Pandemi pun membuat Khusniatul Amri (25) tidak merasakan dampak kebijakan Jokowi-Amin. Akan tetapi, tidak tahu situasi ke depan seiring Dewan Perwakilan Rakyat menyetujui RUU Cipta Kerja untuk disahkan menjadi undang-undang. ”Cuma tidak tahu ke depannya karena masih abu-abu. Semoga ada kejelasan RUU Cilaka,” ujar Khusniatul.
Ada kekhawatiran kesejahteraan buruh tergerus. Sebaliknya, hanya menguntungkan pengusaha. Misalnya, upah minimum, besaran pesangon, status kontrak kerja, dan hak lainnya.
Kelompok buruh dan mahasiswa pun berunjuk rasa menolak RUU Cipta Kerja di sejumlah daerah bertepatan dengan setahun pemerintahan Jokowi-Amin. Di Ibu Kota, unjuk rasa berlangsung di kawasan Medan Merdeka, Jakarta Pusat.

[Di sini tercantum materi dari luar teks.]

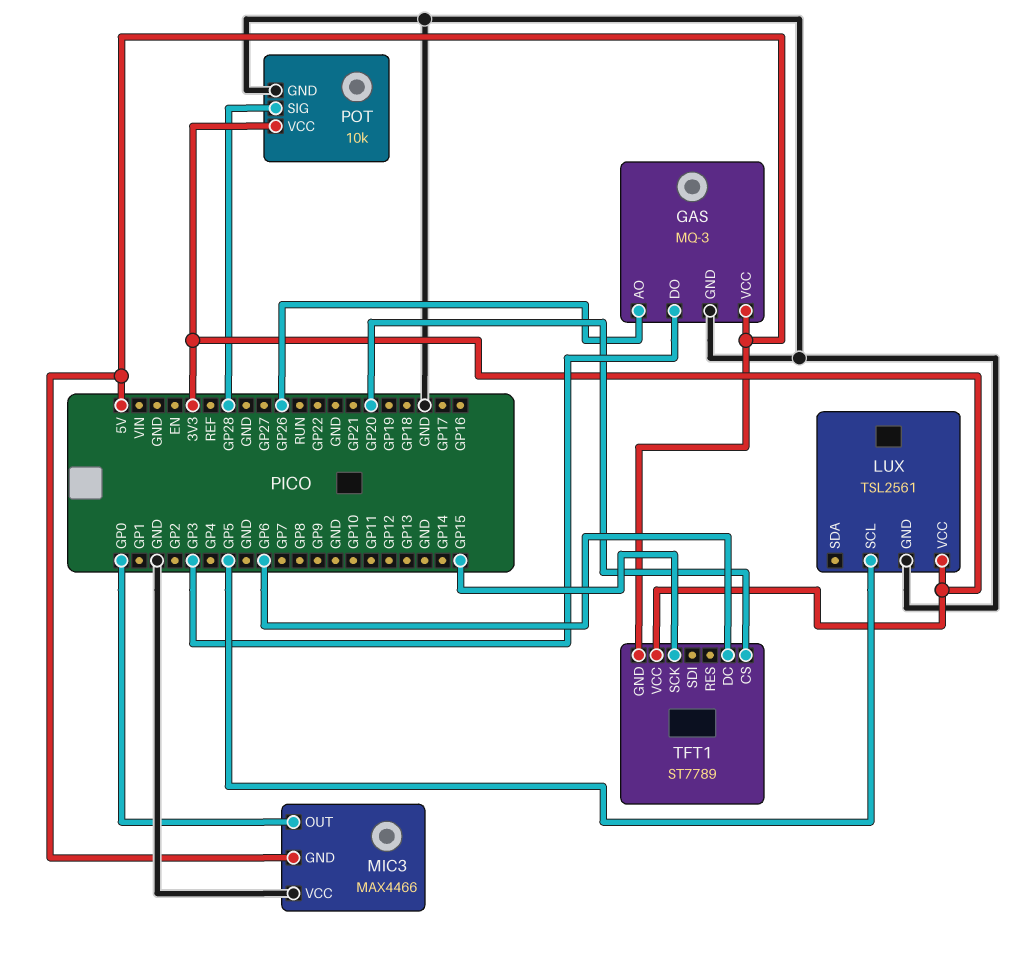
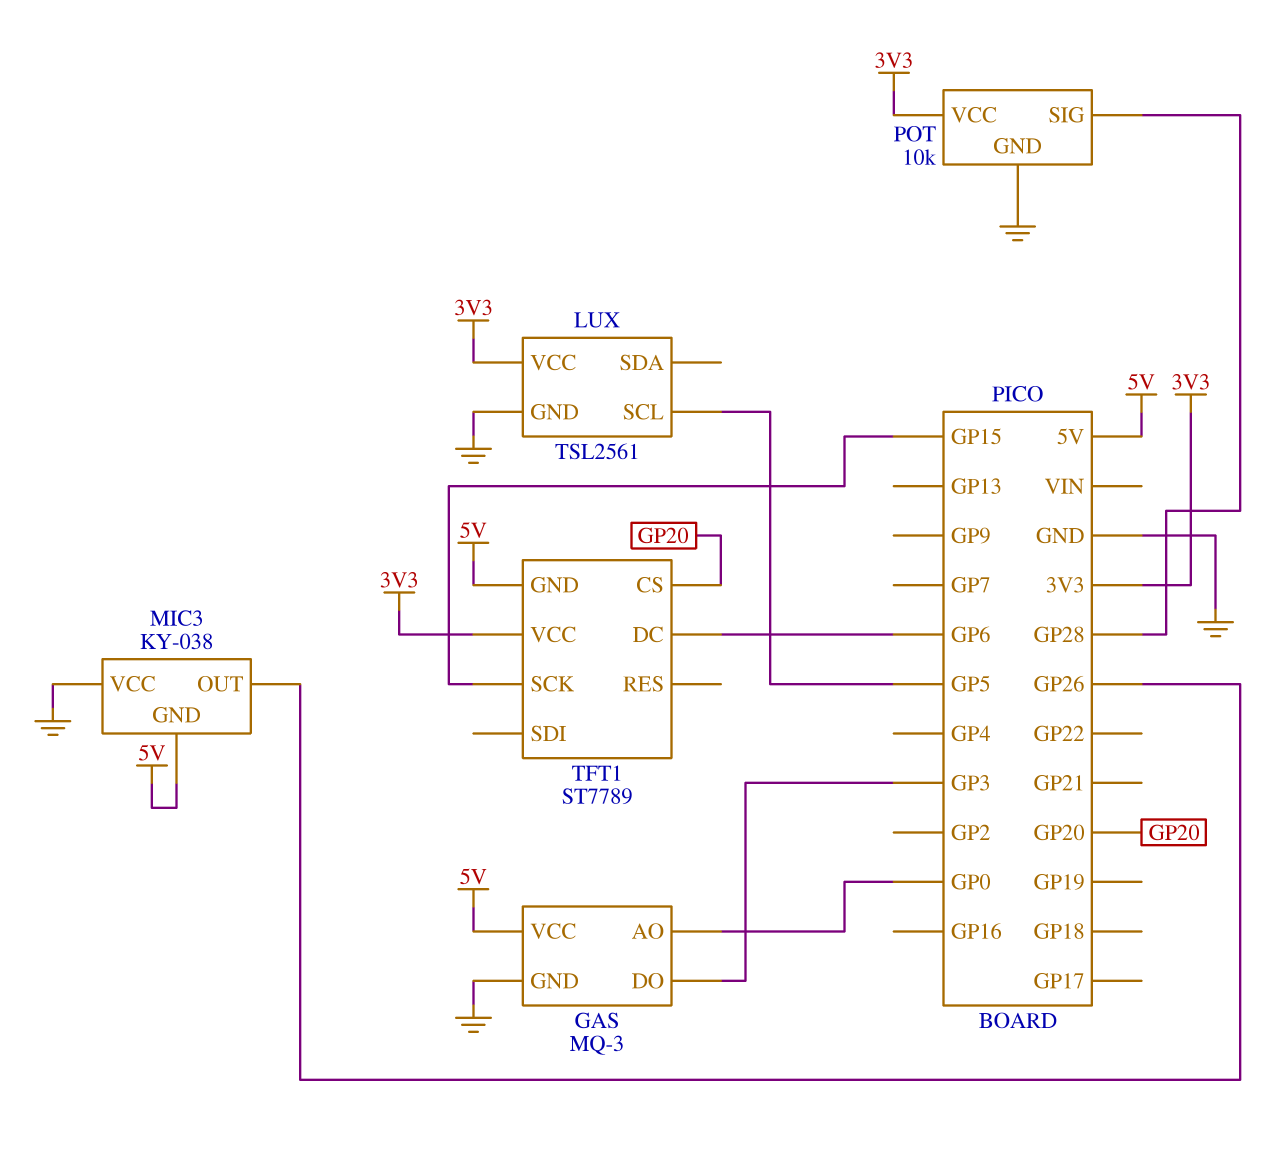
GAS pin AO: GP26 -> GP0
MIC3: MAX4466 -> KY-038
MIC3 pin OUT: GP0 -> GP26

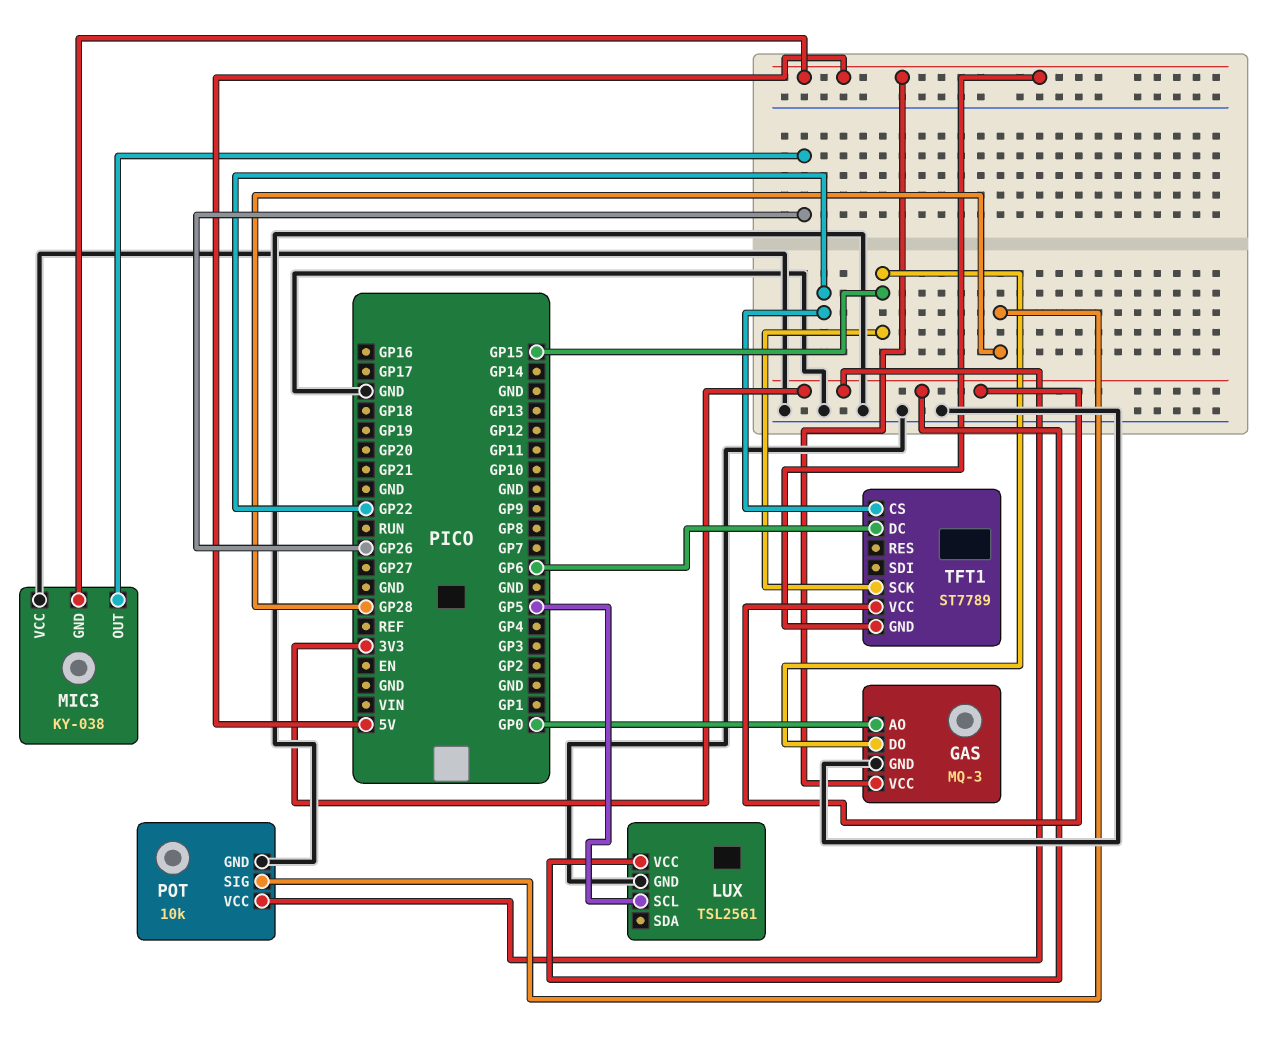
GAS pin DO: GP3 -> GP15
TFT1 pin CS: GP20 -> GP22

Badan Eksekutif Mahasiswa Seluruh Indonesia meminta Presiden mengeluarkan peraturan pemerintah pengganti undang-undang dalam jangka waktu 8 x 24 jam. Koordinator BEM SI Remy Hastian menuturkan, akan ada aksi lebih besar bertepatan dengan Hari Sumpah Pemuda 28 Oktober jika pemerintah tidak memenuhi permintaan mahasiswa.
Jajak pendapat merekam pandangan positif publik terhadap upaya pemerintah menyelesaikan persoalan strategis. Lebih dari 60 persen responden yakin pemerintah dapat mengatasi persoalan pandemi Covid-19 dan perekonomian.
Di sisi lain, sebagian warga memandang ada persoalan yang paling mendesak untuk segera diselesaikan. Persoalan itu di antaranya kebebasan berpendapat, pemberantasan korupsi, kolusi, dan nepotisme, pembukaan lapangan pekerjaan, serta pengangguran.